The number of LysM domains within a protein may also affect its function. Among the LysM effectors reported previously, three LysM domains were found in ECP6 and Mg3LysM, two LysM domains in slp1, and only one in Mg1LysM (de Jonge et al. 2010; Marshall et al. 2011; Mentlak et al. 2012). These effectors can bind to chitin directly and the number of LysM domains has no effect on binding. However, Mg1LysM from Mycosphaerella graminicola, which possesses only one LysM domain (Marshall et al. 2011), could not suppress the chitin-induced defense responses and so it appeared that LysM genes containing two or more LysM domains were necessary for this function. Most of M. brunnea LysM genes have two LysM domains. However, of the two genes analyzed, MbLysM5 with two integrated LysM domains suppressed the host immunity more significantly than MbLysM19 with only one integrated LysM domain, indicating that the integration of the LysM domain is essential for LysM effectors to play a role.

LysM effectors in pathogenic fungi can weaken the host’s defense responses because they can compete with the chitin elicitor receptors in the host. CEBIP in rice is a typical LysM receptor (Shimizu et al. 2010; Hayafunea et al. 2014). Recent studies have revealed that the effector, slp1, from the rice blast pathogen Magnaporthe oryzae, which contains LysM domains, can compete with CEBIP to bind to chitin (Mentlak et al. 2012). The homolog of CEBIP exists in Populus and we believe that it may have a competitive relationship with one of the LysM effectors that we have identified. Furthermore, CERK and CEBIP of rice can form a dimer when elicited by chitin, however, it has not yet been shown whether dimerization also occurs in poplar, nor whether the LysM effectors of M. brunnea can form a heterodimer with CERK in poplars. The latter deserves further attention, since, if they can form a heterodimer, the CERK and CEBiP dimer will presumably be damaged, and thus the immunity response will be weakened.
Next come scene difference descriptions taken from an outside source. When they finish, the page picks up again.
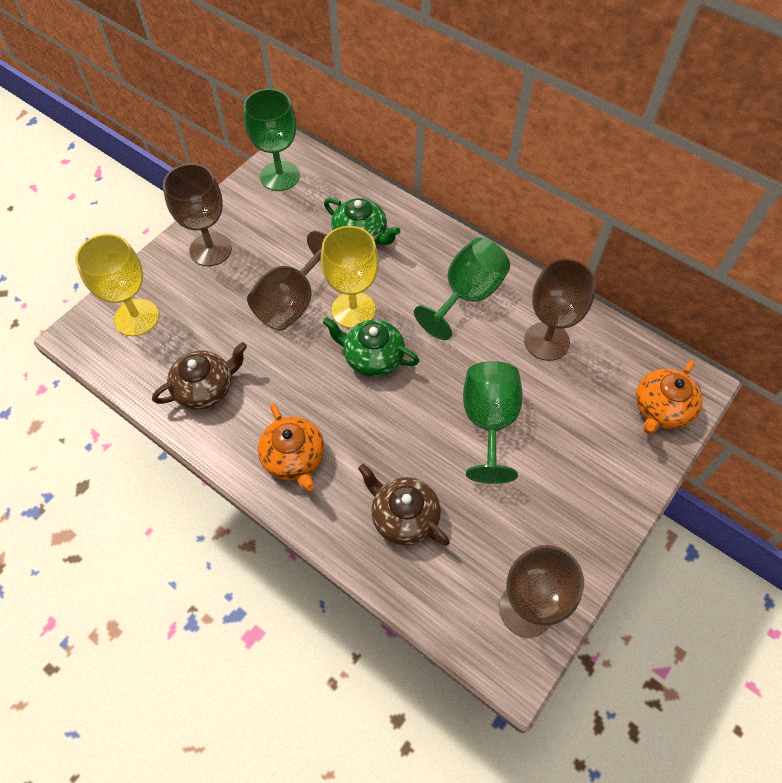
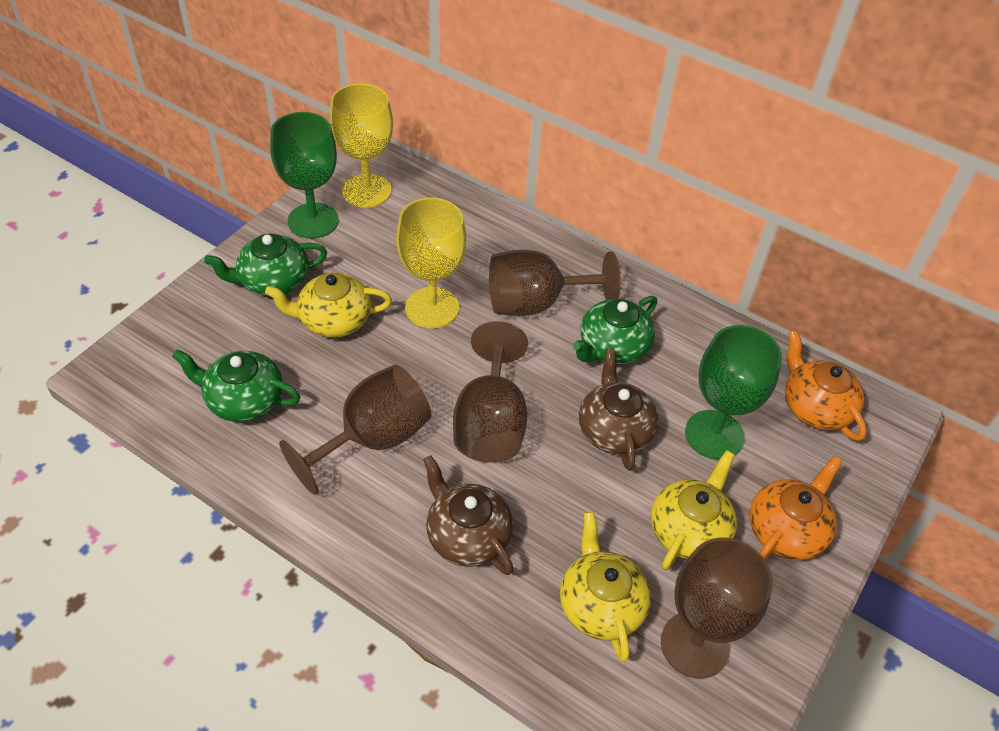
green goblet: 3 -> 2
green teapot: 2 -> 3
yellow teapot: 0 -> 3

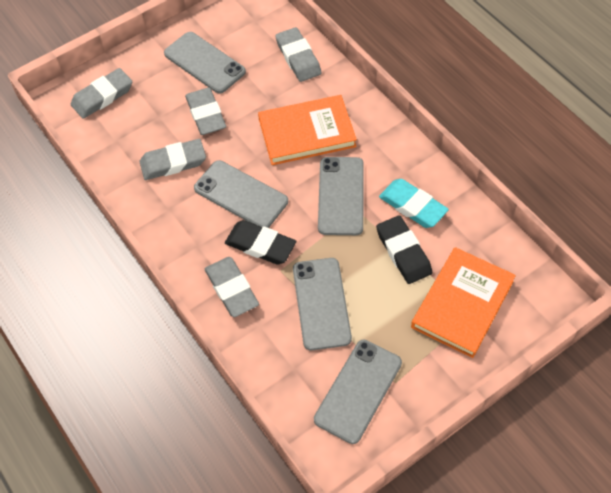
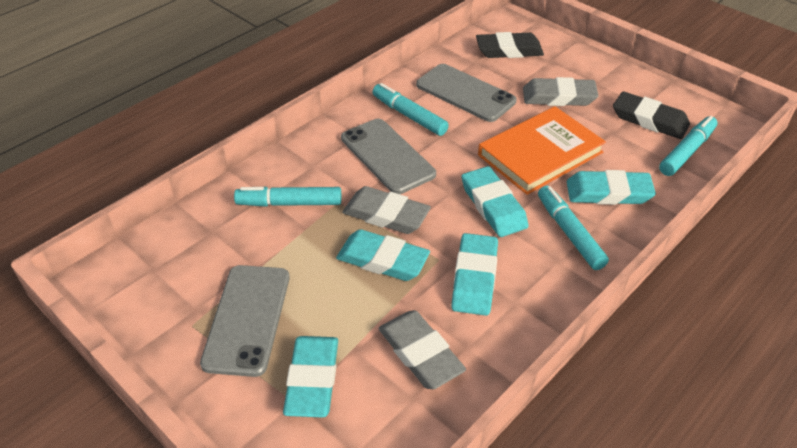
grey eraser: 5 -> 3
grey phone: 5 -> 3
orange book: 2 -> 1
turquoise eraser: 1 -> 5
turquoise marker: 0 -> 4

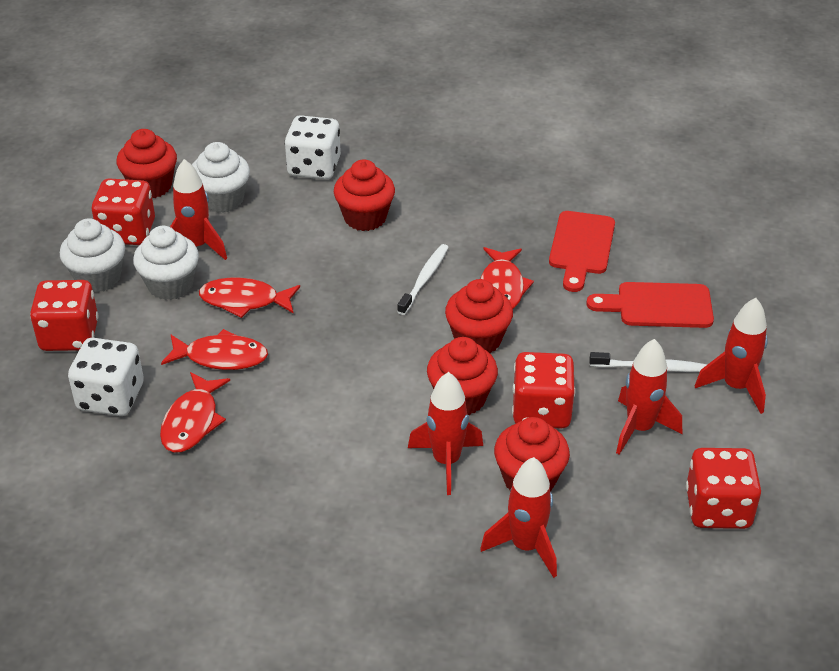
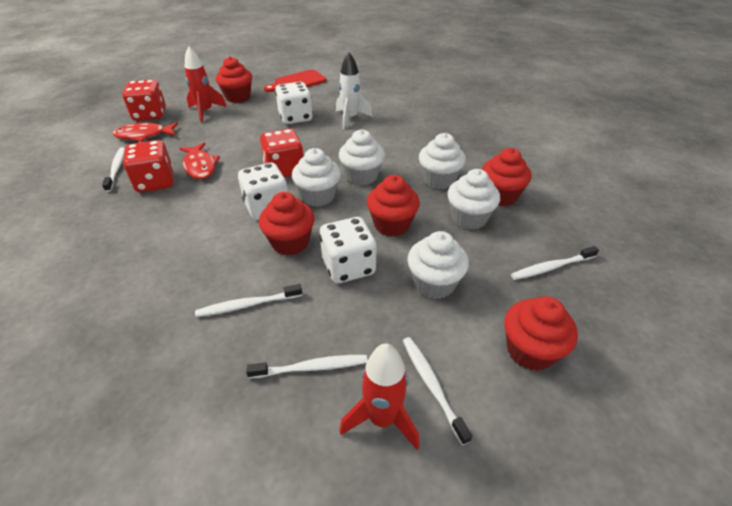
red cutting board: 2 -> 1
red dice: 4 -> 3
red fish: 4 -> 2
red rocket: 5 -> 2
white cupcake: 3 -> 5
white dice: 2 -> 3
white rocket: 0 -> 1
white toothbrush: 2 -> 5

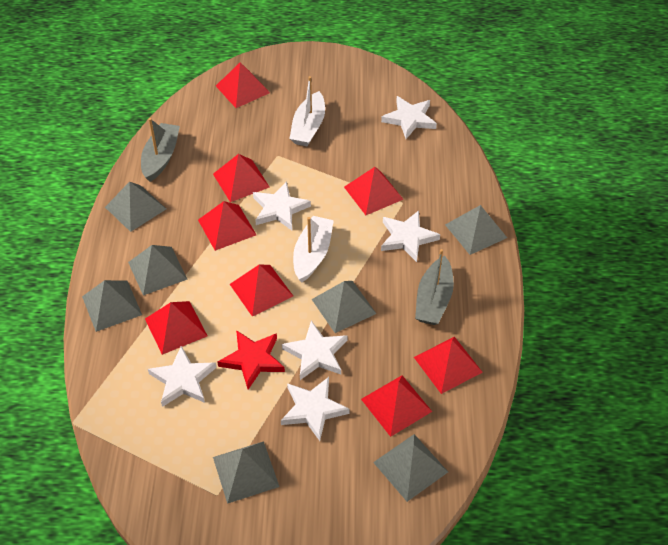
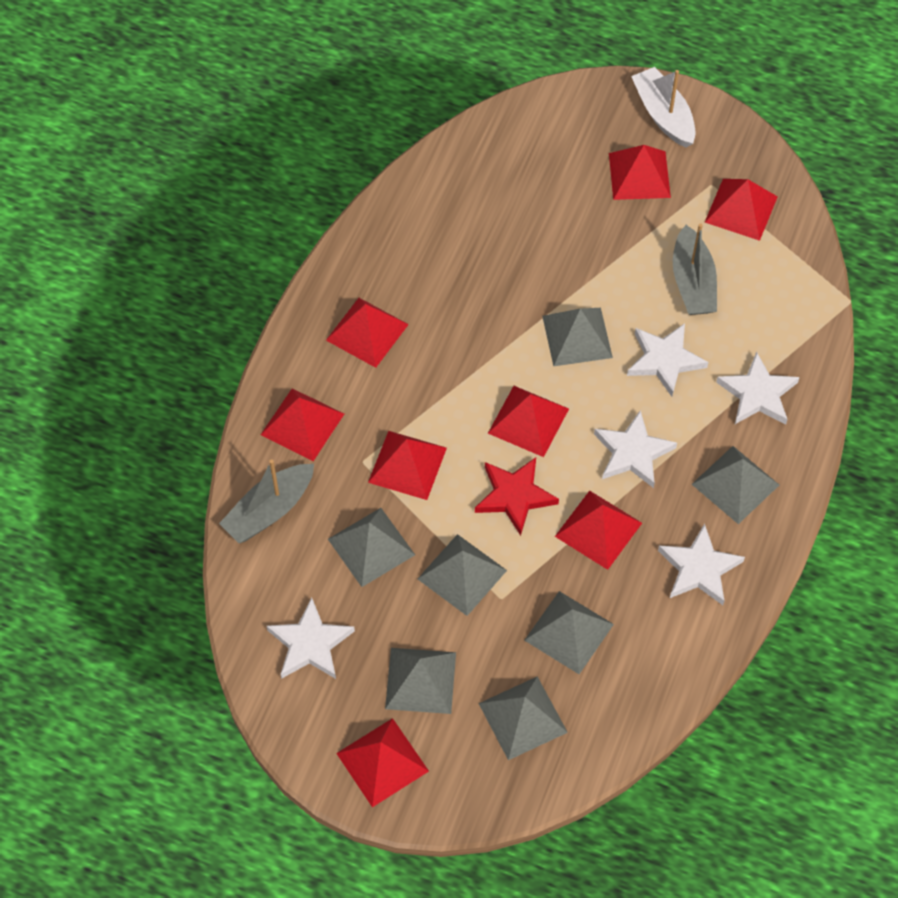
white boat: 2 -> 1
white star: 6 -> 5

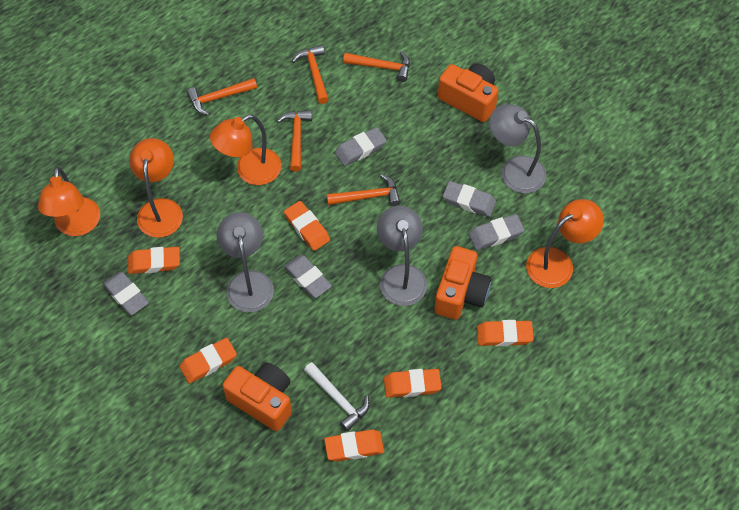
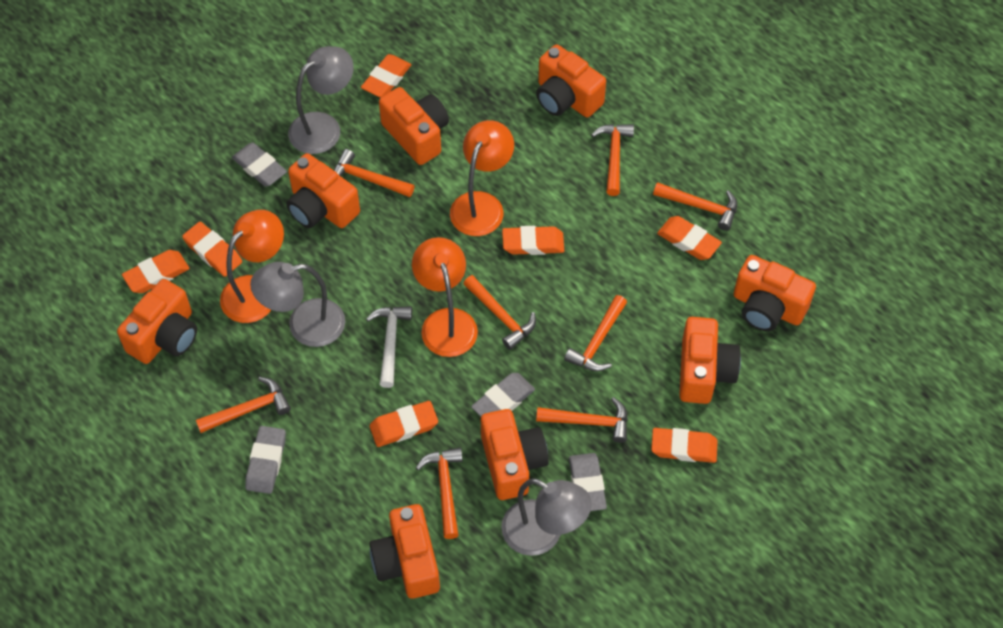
grey eraser: 5 -> 4
orange camera: 3 -> 8
orange eraser: 6 -> 7
orange hammer: 5 -> 8
orange lamp: 4 -> 3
The long-term interaction between M. brunnea and poplar means that they have co-evolved with new genes appearing to substitute for ones that had been recognized by each other. It should be a possible reason for the existence of so many LysM domain-containing genes with a similar sequence and structure in both species. Studies on such a gene family will lay a foundation for the understanding of co-evolution between pathogen and host.